Anomia, a word-finding difficulty, is a frequent consequence of poststroke linguistic disturbance, associated with fluent and nonfluent aphasia that needs long-term specific and intensive speech rehabilitation. The present study explored the feasibility of telerehabilitation as compared to a conventional face-to-face treatment of naming, in patients with poststroke anomia. Five aphasic chronic patients participated in this study characterized by: strictly controlled crossover design; well-balanced lists of words in picture-naming tasks where progressive phonological cues were provided; same kind of the treatment in the two ways of administration. ANOVA was used to compare naming accuracy in the two types of treatment, at three time points: baseline, after treatment, and followup.
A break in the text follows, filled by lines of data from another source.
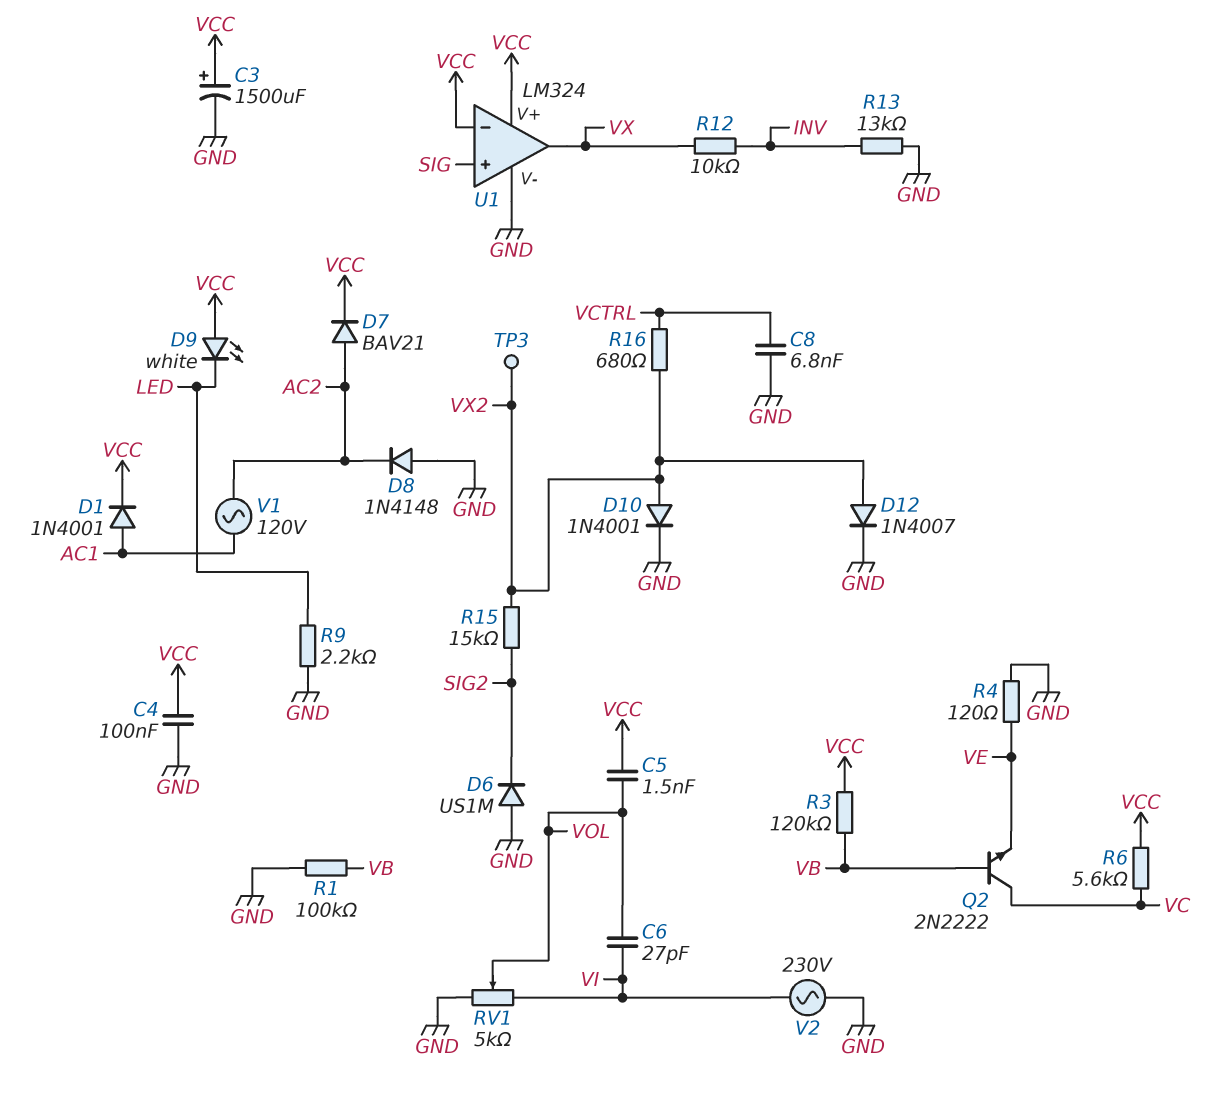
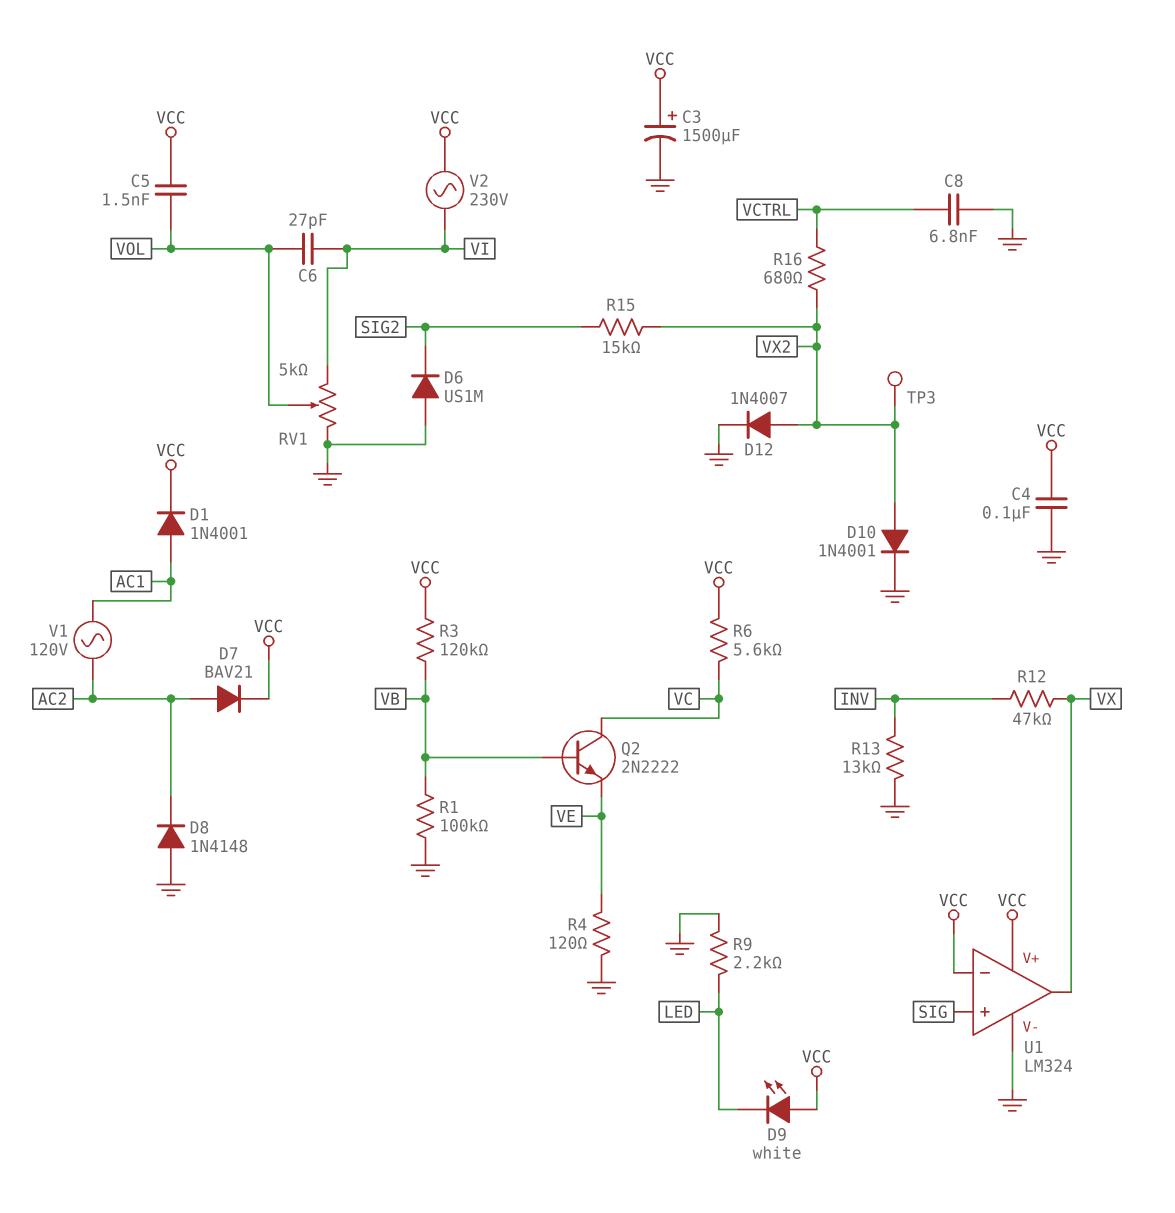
R12: 10k (INV, VX) -> 47k (INV, VX)
V2: AC 230V (GND, VI) -> AC 230V (VCC, VI)

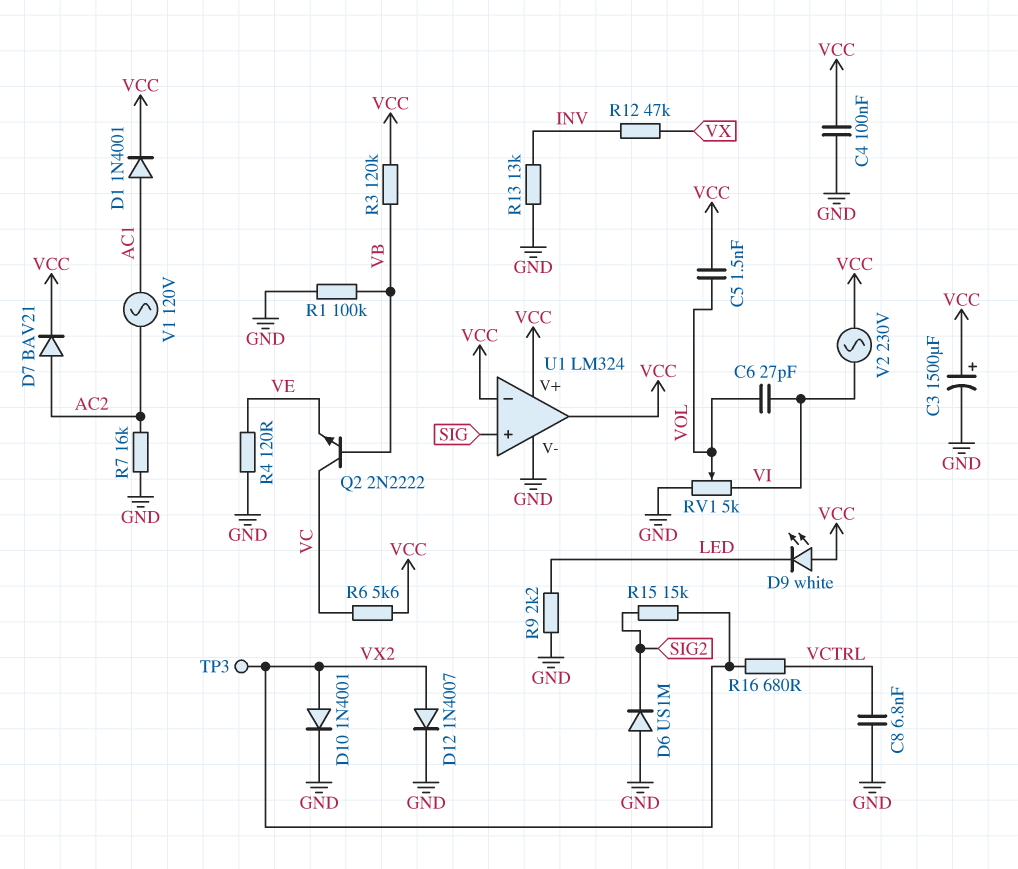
D8: diode 1N4148 (A GND, K AC2) -> none
R7: none -> 16k (AC2, GND)
U1 pin out: VX -> VCC

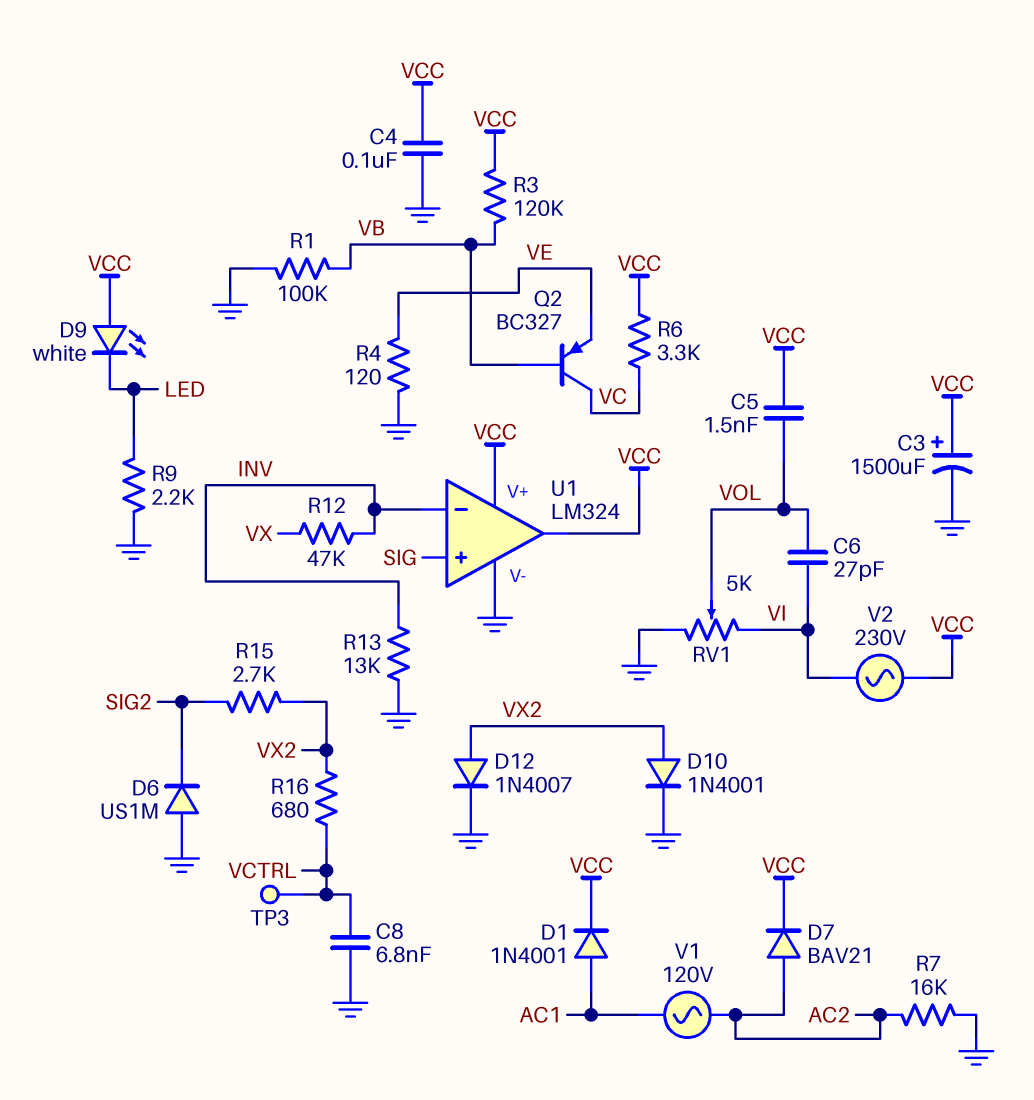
Q2: NPN 2N2222 (B VB, C VC, E VE) -> PNP BC327 (B VB, C VC, E VE)
R6: 5.6k (VC, VCC) -> 3.3k (VC, VCC)
R15: 15k (SIG2, VX2) -> 2.7k (SIG2, VX2)
TP3: test point (VX2) -> test point (VCTRL)
U1 pin in-: VCC -> INV

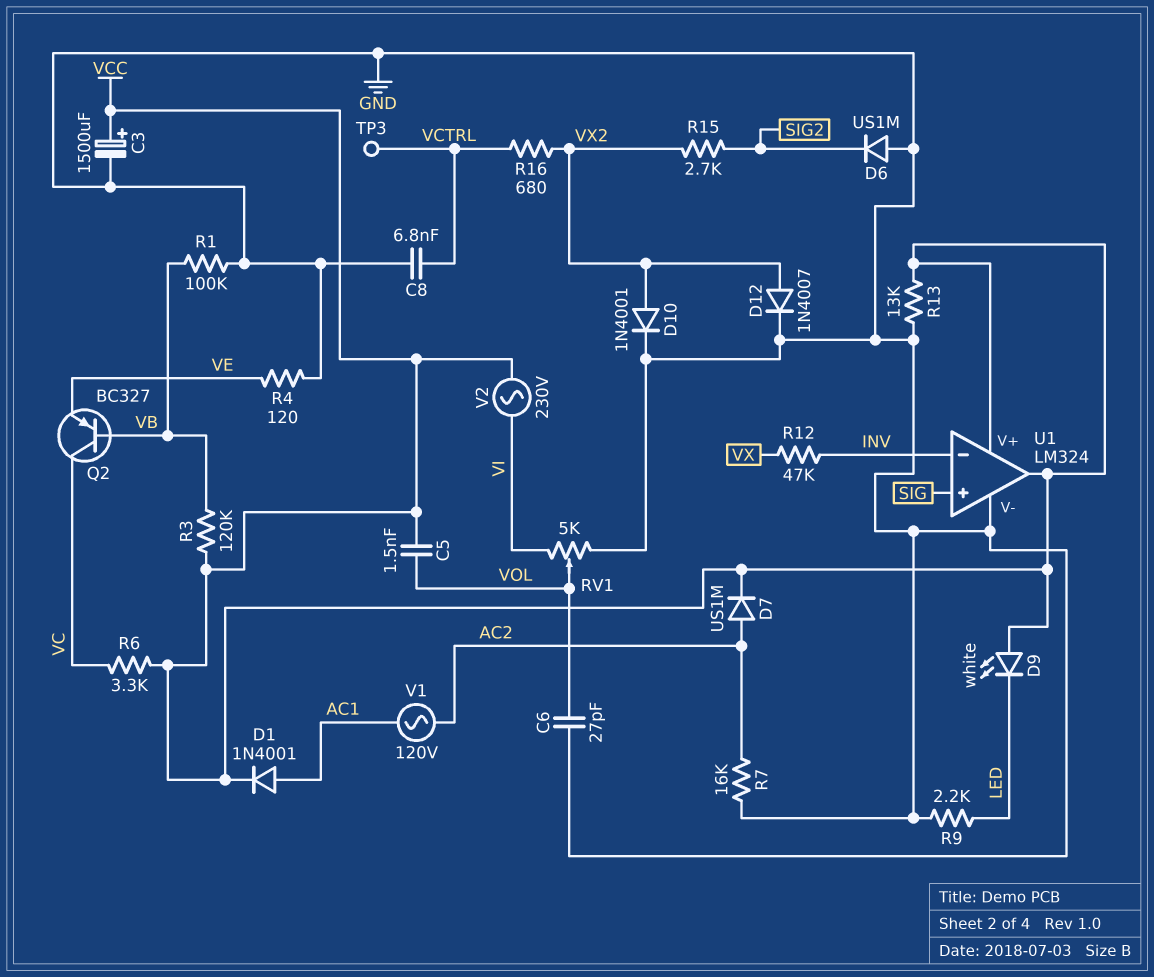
C4: 100nF (GND, VCC) -> none
C6: 27pF (VI, VOL) -> 27pF (GND, VOL)
D7: diode BAV21 (A AC2, K VCC) -> diode US1M (A AC2, K VCC)
R13: 13k (GND, INV) -> 13k (GND, VCC)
The results revealed no main effect of treatment type (P = 0.844) indicating that face-to-face and tele-treatment yielded comparable results. Moreover, there was a significant main effect of time (P = 0.0004) due to a better performance immediately after treatment and in the followup when comparing them to baseline. These preliminary results show the feasibility of teletreatment applied to lexical deficits in chronic stroke patients, extending previous work on telerehabilitation and opening new vistas for future studies on teletreatment of language functions.